Talking about extrajudicial murder, India’s first combat drone is scheduled to fly for the first time very soon. It’s claimed to be roughly the equivalent of the Predator. And, knowing the Indian government’s extreme subservience to the American, if the US can justify droning its own people purely on suspicion, India can, too.
The only silver lining in this is the fact of the incredible and well-known incompetence of India’s defence industry, which can’t even produce a successful basic infantry rifle, let alone something as complex as a combat drone. One can reliably depend on the Rustom (that’s what it’s called) still being “test flown” twenty years from now, while Indian officials keep talking about how it’s going to be the best in the world when it gets into service.
Meanwhile, please note that, basically, the choice for the nation is between the ultra-right Hindunazis and the pro-Hindu “secular” ultra-right. Whoever wins, we’re all going to lose.
Here’s looking down the drain.
* I will henceforth use this term in preference to Islamophobia. These people don’t fear Islam, they hate it. There's a difference. (misos=hatred)
Update (11 February):
Information obtained after this article was written indicates:
1. Afzal Guru himself was informed of his imminent execution only at bedtime on the night before the hanging (he was hanged at 8 am). I can only speculate on the reason, but the only thing I can think of is that it was intended to stop him from making any last minute legal appeals for stay of execution. The current Supreme Court - headed by a Muslim to boot - is a tad more liberal than the one which confirmed Guru's execution.
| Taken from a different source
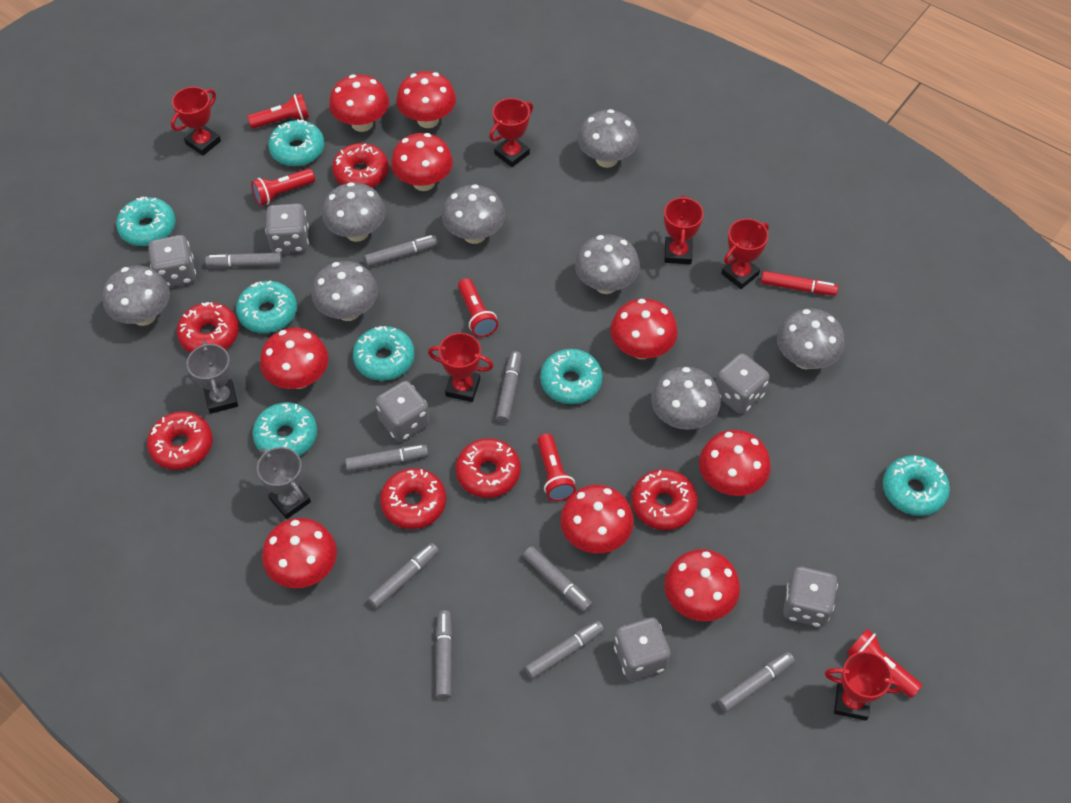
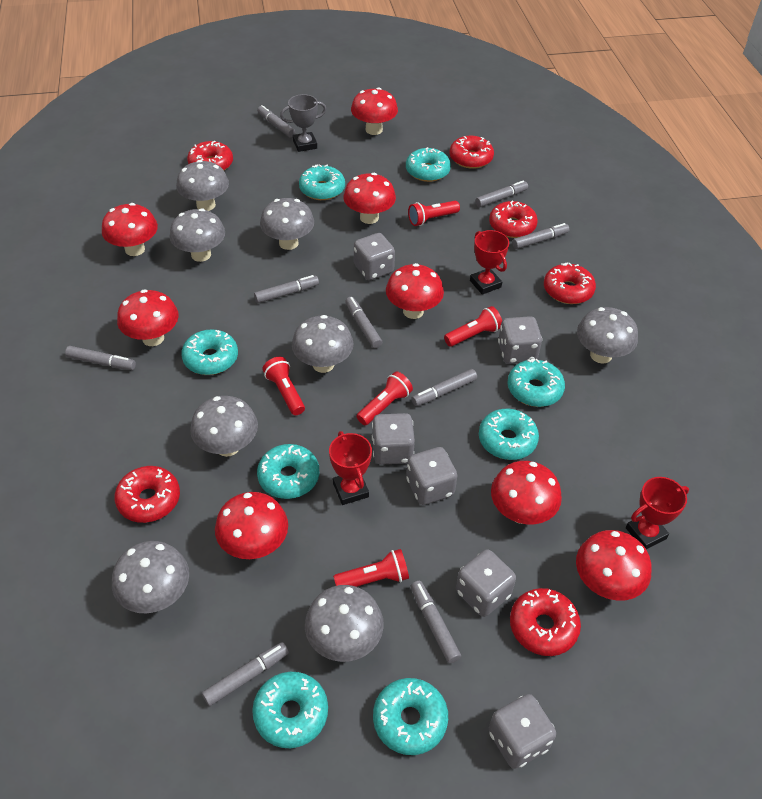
grey trophy: 2 -> 1
red marker: 1 -> 0
red mushroom: 9 -> 8
red trophy: 6 -> 3
turquoise donut: 7 -> 8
2. Not only was Kashmir put under curfew, but large numbers of Kashmiris in Delhi were arrested as a "preventive" including SAR Geelani, who was taken to an unknown place. As of now I am not aware if he has been released.
3. I'm mildly surprised by the Indian media. By and large, chest-thumping is absent and some amount of soul-searching is going on. Of course they aren't criticising the execution - they
are in favour of that - but of the possibility that the hanging will wipe out the so-called "goodwill" Indians pretend Kashmiris feel for them. Well, boys - you know what, that bus left town long ago.